The BBFC has uncovered ‘discriminatory language’ in the classic children’s film.

Thomas Osborne

Topics Culture Identity Politics UK

‘Racism’ is probably not the first word that comes to mind when most of us think of Mary Poppins. Yet Disney’s 1964 children’s classic has long been an unlikely target of rabid social-justice warriors.

Back in 2019, New York Times writer Daniel Pollack-Pelzner took Mary Poppins to task for ‘shamefully flirting with blackface’. This was in reference to when Poppins gets covered in soot during the ‘Step in Time’ musical number. ‘Instead of wiping it off’, he complained, ‘she gamely powders her nose and cheeks and gets even blacker’. This entirely innocent scene was thus held up as ‘proof’ of the film’s supposed bigotry.

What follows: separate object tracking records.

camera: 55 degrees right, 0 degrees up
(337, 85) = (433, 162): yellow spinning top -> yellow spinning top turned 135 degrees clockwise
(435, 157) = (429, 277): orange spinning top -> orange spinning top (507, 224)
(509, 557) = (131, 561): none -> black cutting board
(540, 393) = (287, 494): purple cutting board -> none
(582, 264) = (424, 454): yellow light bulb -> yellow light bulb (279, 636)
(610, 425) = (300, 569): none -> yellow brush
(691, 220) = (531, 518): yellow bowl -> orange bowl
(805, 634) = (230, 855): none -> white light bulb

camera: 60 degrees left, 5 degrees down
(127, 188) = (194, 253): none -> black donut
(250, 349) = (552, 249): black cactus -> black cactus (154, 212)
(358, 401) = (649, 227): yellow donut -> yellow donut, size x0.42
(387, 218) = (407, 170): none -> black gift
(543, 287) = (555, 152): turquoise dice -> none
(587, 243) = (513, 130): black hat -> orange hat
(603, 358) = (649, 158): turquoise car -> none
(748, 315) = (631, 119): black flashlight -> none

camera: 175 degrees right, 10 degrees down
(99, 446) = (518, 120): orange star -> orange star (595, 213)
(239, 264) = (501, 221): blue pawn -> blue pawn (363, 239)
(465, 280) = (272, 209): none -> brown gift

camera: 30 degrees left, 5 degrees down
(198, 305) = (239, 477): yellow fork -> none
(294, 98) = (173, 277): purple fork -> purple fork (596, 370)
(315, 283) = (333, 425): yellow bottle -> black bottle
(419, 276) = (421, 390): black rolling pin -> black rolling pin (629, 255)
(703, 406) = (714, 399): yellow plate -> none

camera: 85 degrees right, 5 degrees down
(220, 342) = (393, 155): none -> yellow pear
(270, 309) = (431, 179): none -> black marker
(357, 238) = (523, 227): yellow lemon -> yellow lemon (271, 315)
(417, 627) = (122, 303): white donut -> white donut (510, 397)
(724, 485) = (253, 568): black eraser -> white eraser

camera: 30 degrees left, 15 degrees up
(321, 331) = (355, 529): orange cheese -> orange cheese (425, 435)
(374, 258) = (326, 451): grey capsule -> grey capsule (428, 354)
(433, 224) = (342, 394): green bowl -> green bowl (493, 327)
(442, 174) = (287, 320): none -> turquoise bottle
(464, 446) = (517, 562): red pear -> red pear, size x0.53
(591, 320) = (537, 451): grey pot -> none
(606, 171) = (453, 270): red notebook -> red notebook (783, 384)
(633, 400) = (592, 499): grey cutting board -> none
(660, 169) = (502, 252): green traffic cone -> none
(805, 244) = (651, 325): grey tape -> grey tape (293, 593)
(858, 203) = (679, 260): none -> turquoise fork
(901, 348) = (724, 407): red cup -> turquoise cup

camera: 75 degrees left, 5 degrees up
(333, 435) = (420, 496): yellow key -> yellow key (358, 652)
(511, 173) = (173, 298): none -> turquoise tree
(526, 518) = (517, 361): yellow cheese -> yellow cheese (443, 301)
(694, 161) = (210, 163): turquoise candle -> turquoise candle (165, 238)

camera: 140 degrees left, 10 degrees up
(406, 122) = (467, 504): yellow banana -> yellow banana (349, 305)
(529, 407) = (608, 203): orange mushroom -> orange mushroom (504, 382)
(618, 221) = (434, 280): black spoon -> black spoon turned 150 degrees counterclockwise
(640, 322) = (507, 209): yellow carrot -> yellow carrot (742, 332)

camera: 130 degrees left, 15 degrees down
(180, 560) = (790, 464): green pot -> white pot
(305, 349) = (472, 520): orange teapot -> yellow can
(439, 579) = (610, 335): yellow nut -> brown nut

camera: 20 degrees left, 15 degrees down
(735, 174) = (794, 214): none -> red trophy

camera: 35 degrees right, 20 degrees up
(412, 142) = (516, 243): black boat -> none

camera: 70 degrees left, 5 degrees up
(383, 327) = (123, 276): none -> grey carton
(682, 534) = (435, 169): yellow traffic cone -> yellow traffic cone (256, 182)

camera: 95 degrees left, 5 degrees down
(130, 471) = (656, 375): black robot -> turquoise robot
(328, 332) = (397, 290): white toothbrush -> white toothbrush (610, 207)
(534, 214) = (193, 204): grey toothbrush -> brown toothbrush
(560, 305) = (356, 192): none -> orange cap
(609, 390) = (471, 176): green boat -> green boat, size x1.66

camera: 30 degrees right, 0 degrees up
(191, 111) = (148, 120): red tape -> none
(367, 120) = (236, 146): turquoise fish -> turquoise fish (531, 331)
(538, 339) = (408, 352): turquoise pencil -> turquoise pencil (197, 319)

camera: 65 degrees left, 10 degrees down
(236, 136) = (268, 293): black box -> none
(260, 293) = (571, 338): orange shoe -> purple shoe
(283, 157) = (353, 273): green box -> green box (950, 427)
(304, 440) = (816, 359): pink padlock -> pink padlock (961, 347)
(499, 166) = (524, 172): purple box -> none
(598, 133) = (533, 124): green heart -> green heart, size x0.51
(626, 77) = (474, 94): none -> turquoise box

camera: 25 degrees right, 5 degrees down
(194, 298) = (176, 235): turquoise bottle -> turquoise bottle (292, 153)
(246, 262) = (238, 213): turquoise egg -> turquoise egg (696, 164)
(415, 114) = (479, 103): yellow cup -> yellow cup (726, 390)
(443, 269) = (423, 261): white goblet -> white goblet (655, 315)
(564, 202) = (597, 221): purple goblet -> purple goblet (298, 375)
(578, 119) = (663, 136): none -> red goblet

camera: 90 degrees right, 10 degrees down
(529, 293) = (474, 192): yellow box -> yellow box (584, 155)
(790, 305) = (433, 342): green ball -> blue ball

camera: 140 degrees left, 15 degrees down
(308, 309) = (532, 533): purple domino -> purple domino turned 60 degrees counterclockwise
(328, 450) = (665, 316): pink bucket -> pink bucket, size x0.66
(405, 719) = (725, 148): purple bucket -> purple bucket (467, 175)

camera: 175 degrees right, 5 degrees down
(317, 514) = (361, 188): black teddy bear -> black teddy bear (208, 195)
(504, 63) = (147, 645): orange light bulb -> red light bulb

Now the British Board of Film Classification (BBFC), the UK’s government-approved film regulator, seems to agree that Mary Poppins is racist – although not for its alleged ‘blackface’. This week, the BBFC raised the film’s age rating from U to PG due to its ‘discriminatory language’.

The language in question is the rather archaic racial slur ‘hottentot’. This was once used by Europeans to describe indigenous South Africans as primitive barbarians. In the film, it is uttered by a senile man.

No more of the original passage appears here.